During Friday’s hearing, Sen. Laura Kelly, a Topeka Democrat, asked Bruffett where savings would come from if the state serves the same number of people and offers new services to some of them.
“I’m having a hard time figuring out how you’re going to save money,” she said. “The integration actually sounds like it could be a good idea, but I don’t understand how you’re going to save money if you’re going to be providing all of the services to more people.”
Bruffett said it was “certainly a challenge,” but said savings could be seen in the long-term through better coordination of care.
“It is not put forth as a proposal in order to reduce costs,” she said. “It’s actually put forth as a proposal to improve outcomes, which from the beginning of KanCare is how we’ve said we’ll actually reduce costs in time.”

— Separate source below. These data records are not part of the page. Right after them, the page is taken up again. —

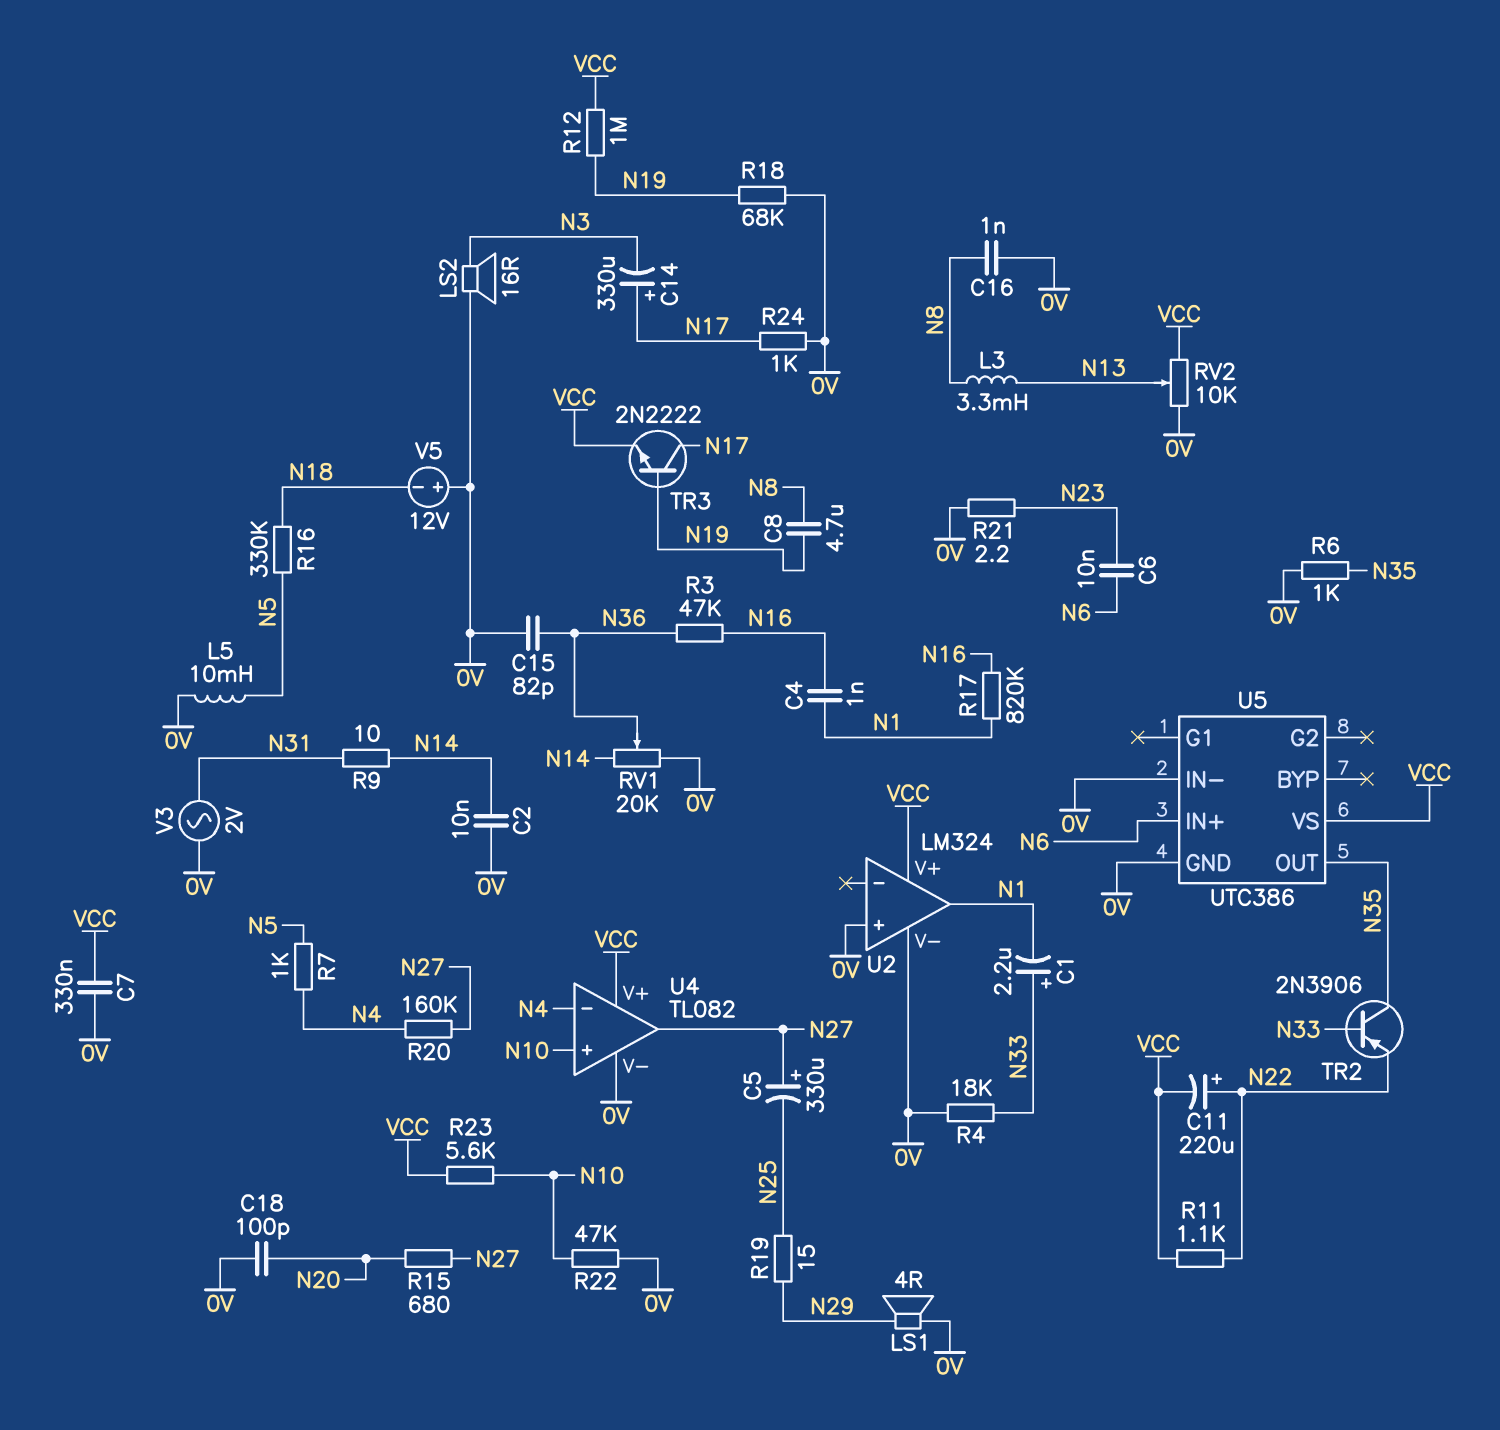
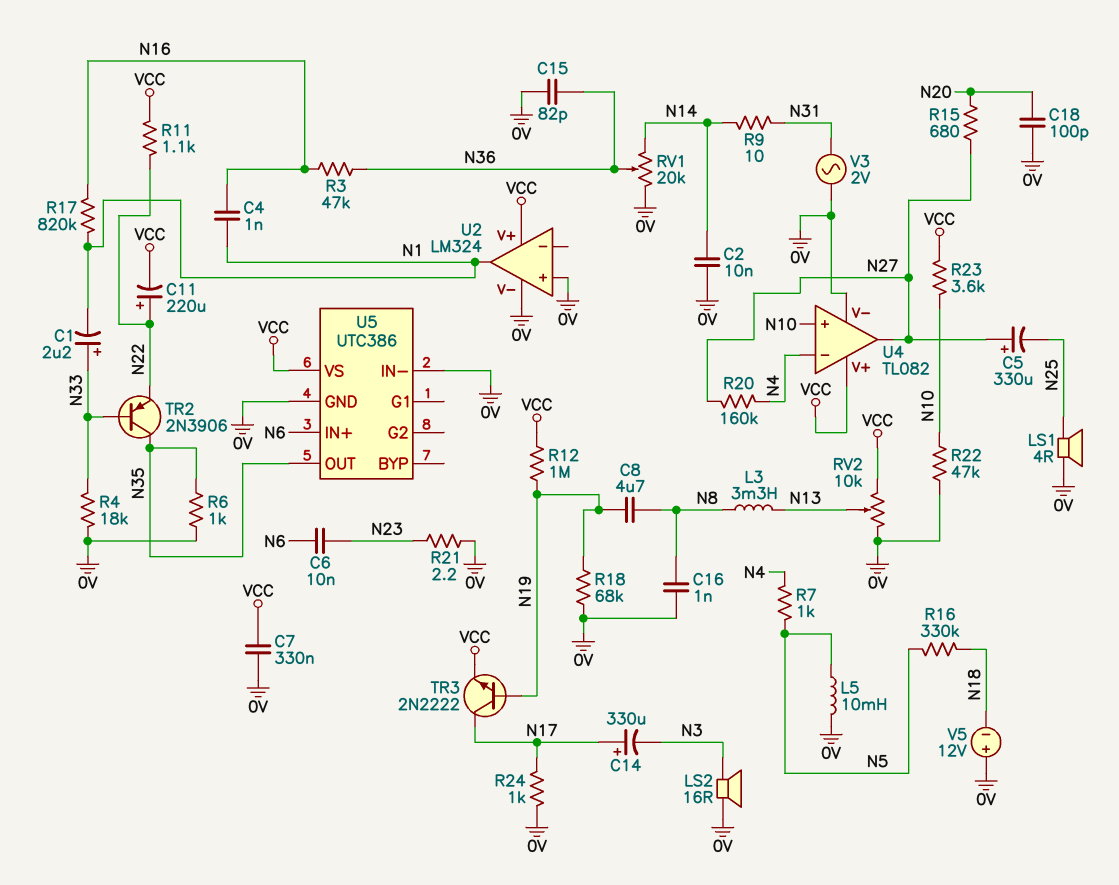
LS1: speaker 4R (0V, N29) -> speaker 4R (0V, N25)
R19: 15 (N25, N29) -> none
R23: 5.6k (N10, VCC) -> 3.6k (N10, VCC)

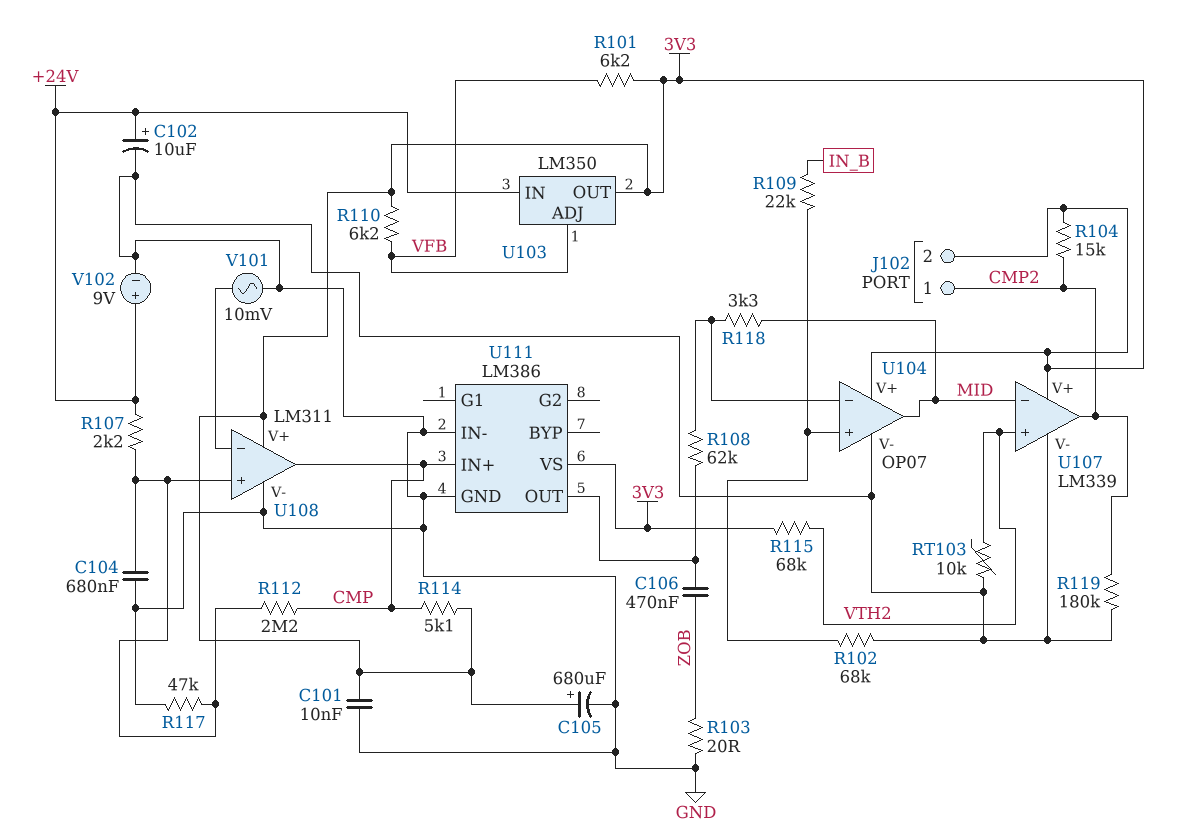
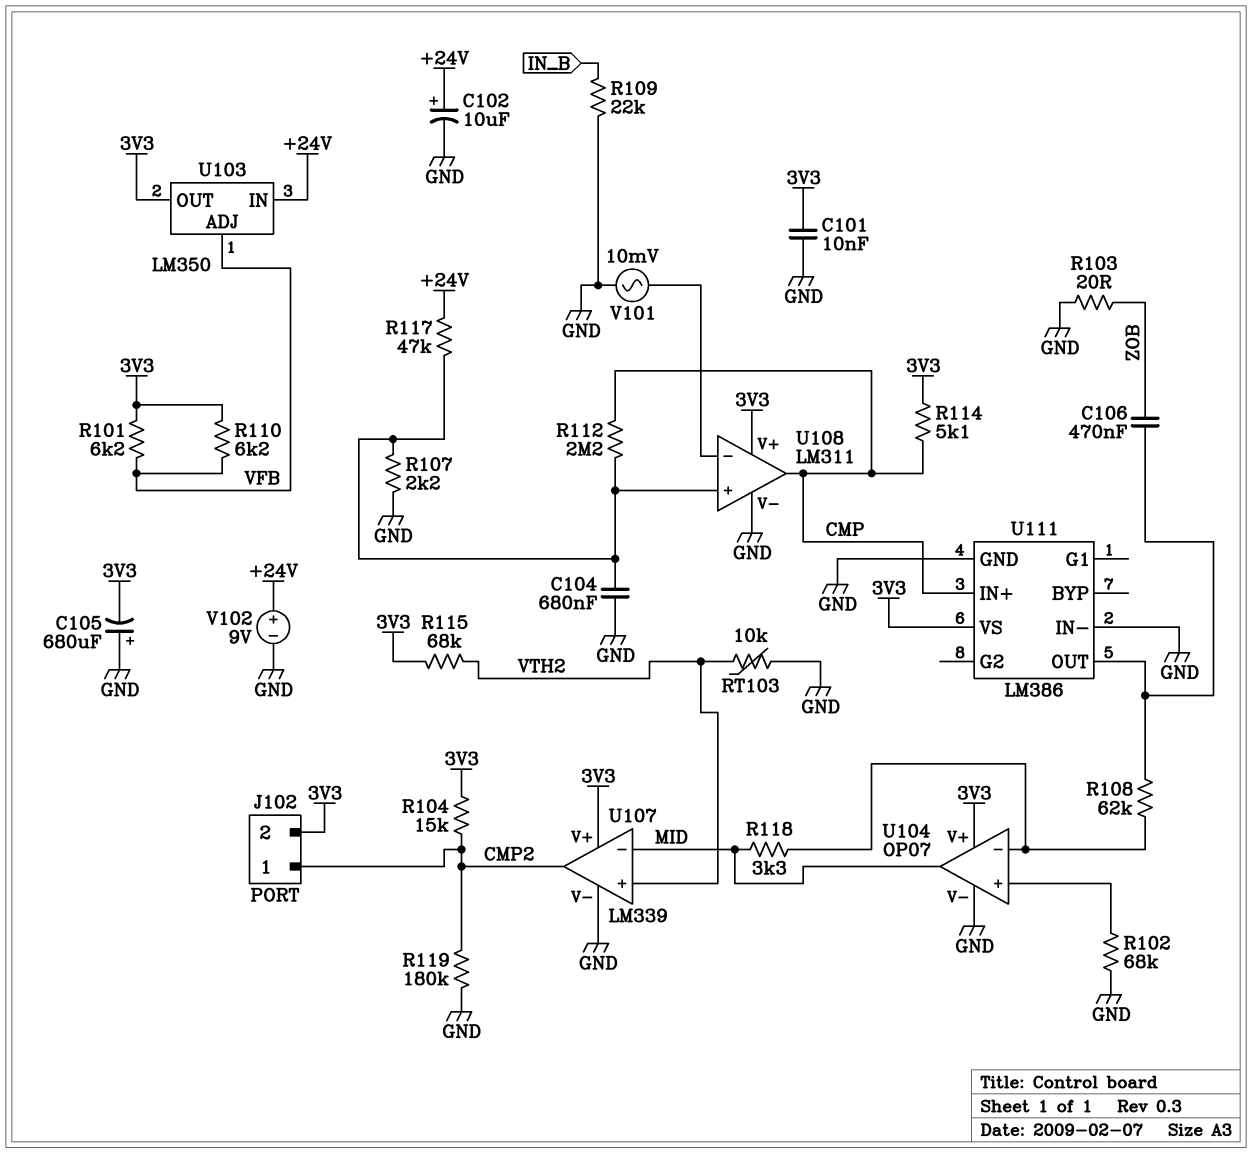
C105: 680uF (plus 3V3, minus GND) -> 680uF (plus GND, minus 3V3)
R107: 2.2k (+24V, U108/in+) -> 2.2k (GND, U108/in+)
R109: 22k (IN_B, U104/in+) -> 22k (GND, IN_B)
R117: 47k (GND, U108/in+) -> 47k (+24V, U108/in+)

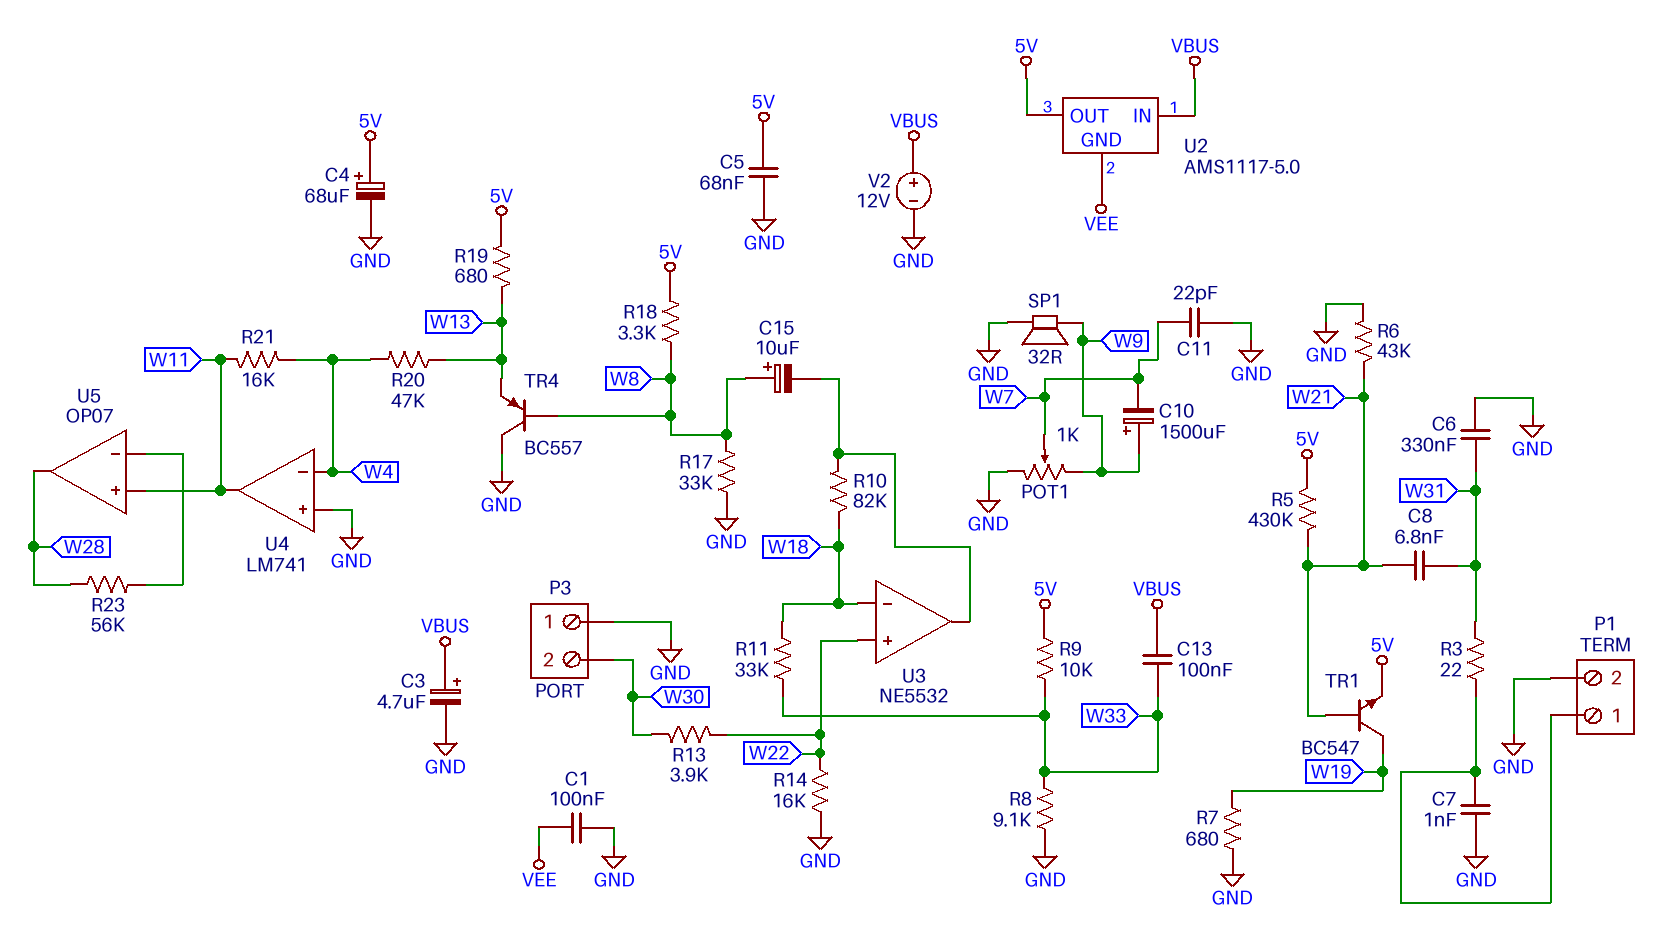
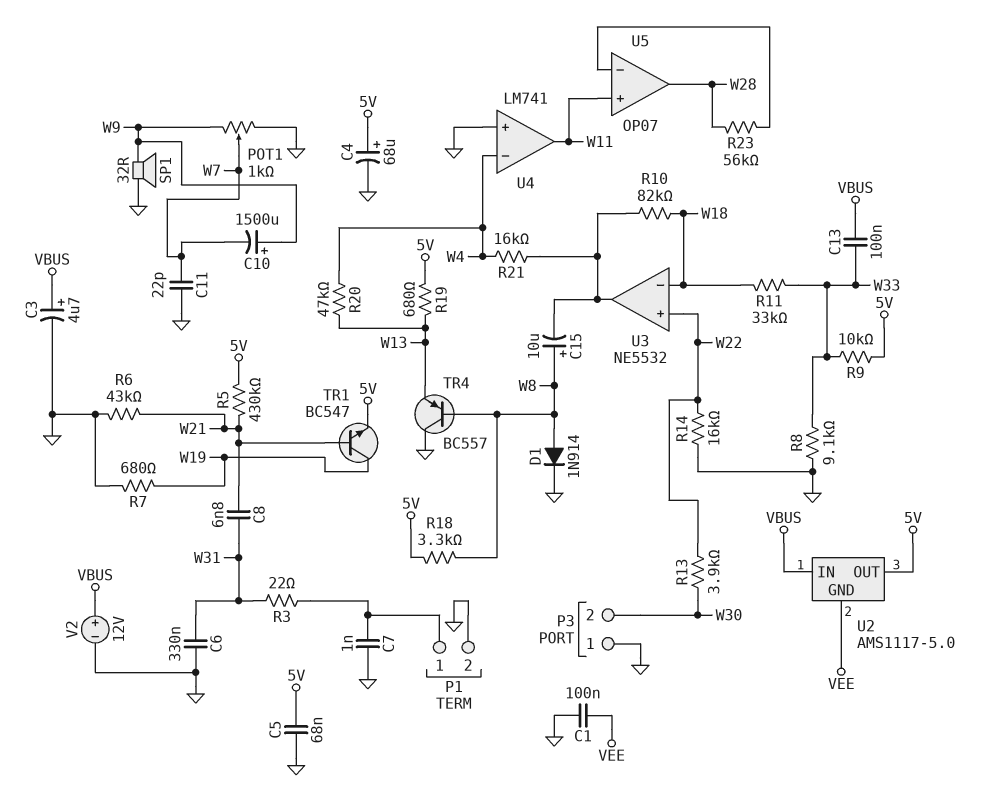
D1: none -> diode 1N914 (A W8, K GND)
R17: 33k (GND, W8) -> none
R21: 16k (W4, W11) -> 16k (U3/out, W4)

Bruffett said some short-term savings could result from shifting people from more expensive support services to more affordable services they previously weren’t eligibile for but are a better fit for their needs.
Mosier said Tuesday that in addition to allowing the KanCare companies to provide better-fitting services, the waiver change also would reduce duplicative paperwork and allow for a more seamless transition when KanCare members go from one waiver to another.
“We think this approach will result in some efficiencies and some savings that will help us to reduce or eliminate the waiting list,” Mosier said.